Right away at 2 pm in Washington, when the Fed announced its decision to leave interest rates unchanged, investors were greeted with a policy statement less than half the usual length. There was also one set of rate projections missing from the central bank’s so-called “dot plot,” which Warsh later explained were his own.
The changes underscored the new chairman’s intent to deliver immediately on past criticisms of the practice of offering “forward guidance” on the future path of interest rates. During his nomination hearing, Warsh called out the frequency of public speeches given by Fed officials and argued such rate guidance would constrain the central bank’s actions.
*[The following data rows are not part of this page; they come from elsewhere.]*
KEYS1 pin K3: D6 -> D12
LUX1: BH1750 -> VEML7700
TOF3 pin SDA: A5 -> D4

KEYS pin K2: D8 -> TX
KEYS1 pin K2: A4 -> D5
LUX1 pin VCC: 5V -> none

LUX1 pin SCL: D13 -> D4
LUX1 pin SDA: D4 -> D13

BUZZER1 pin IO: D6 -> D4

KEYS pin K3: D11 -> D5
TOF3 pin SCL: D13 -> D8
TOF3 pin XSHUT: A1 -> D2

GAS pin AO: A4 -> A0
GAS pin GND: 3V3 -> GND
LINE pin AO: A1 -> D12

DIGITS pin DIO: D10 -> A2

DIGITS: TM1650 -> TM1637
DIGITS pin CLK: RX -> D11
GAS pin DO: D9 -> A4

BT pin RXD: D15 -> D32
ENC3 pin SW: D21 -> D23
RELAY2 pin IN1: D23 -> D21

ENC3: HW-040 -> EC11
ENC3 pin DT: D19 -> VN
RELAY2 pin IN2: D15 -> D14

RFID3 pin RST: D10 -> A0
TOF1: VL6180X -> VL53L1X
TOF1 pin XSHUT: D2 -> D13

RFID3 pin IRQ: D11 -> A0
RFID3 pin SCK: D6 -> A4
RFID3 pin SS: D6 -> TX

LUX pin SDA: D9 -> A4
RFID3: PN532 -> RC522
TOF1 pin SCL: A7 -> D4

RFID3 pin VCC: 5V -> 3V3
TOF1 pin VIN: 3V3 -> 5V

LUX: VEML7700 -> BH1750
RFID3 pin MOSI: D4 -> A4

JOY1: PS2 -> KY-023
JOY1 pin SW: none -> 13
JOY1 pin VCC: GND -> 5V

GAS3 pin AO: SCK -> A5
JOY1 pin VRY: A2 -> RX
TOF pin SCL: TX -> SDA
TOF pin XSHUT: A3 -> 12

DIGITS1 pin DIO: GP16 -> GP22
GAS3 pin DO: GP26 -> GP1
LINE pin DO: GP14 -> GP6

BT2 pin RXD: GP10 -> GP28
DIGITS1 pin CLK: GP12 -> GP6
“Not only does this suggest that policy guidance is dead, but it is presumably a signal to ensure that markets take Warsh’s ‘reform agenda’ seriously,” Dario Perkins, a managing director at TS Lombard, said Wednesday in a note. “We’ll see what that means later this year. In terms of the policy outlook, Fed watching just got harder.”
In a press conference after the meeting, Warsh announced five “task forces” — including one on communications, another on the Fed’s balance sheet, a third on sources of data officials use to guide their decisions, one on productivity and jobs and one on the Fed’s inflation framework.
The groups will include outside experts, Warsh said, and be supported by staff. He added that he’s hoping for results by the end of the year.
“Scrapping the dot plot is easy – it was designed for an era of permazero rates – but it would be a much bigger challenge to shrink the Fed’s balance sheet, or move to completely new modeling and data sources,” Perkins said. “All the big questions about reform were deferred to year-end.”
Investors have wondered about the future of the projections and even post-meeting press conferences — both of which they have learned to rely on — under a Warsh Fed. On Wednesday, the new chairman refrained from committing to taking questions from reporters following policy meetings as a matter of routine.
“Press conferences can be a very useful way to communicate with households, businesses,” Warsh said on Wednesday. But “when you have one, you want to make sure you have something important to say.”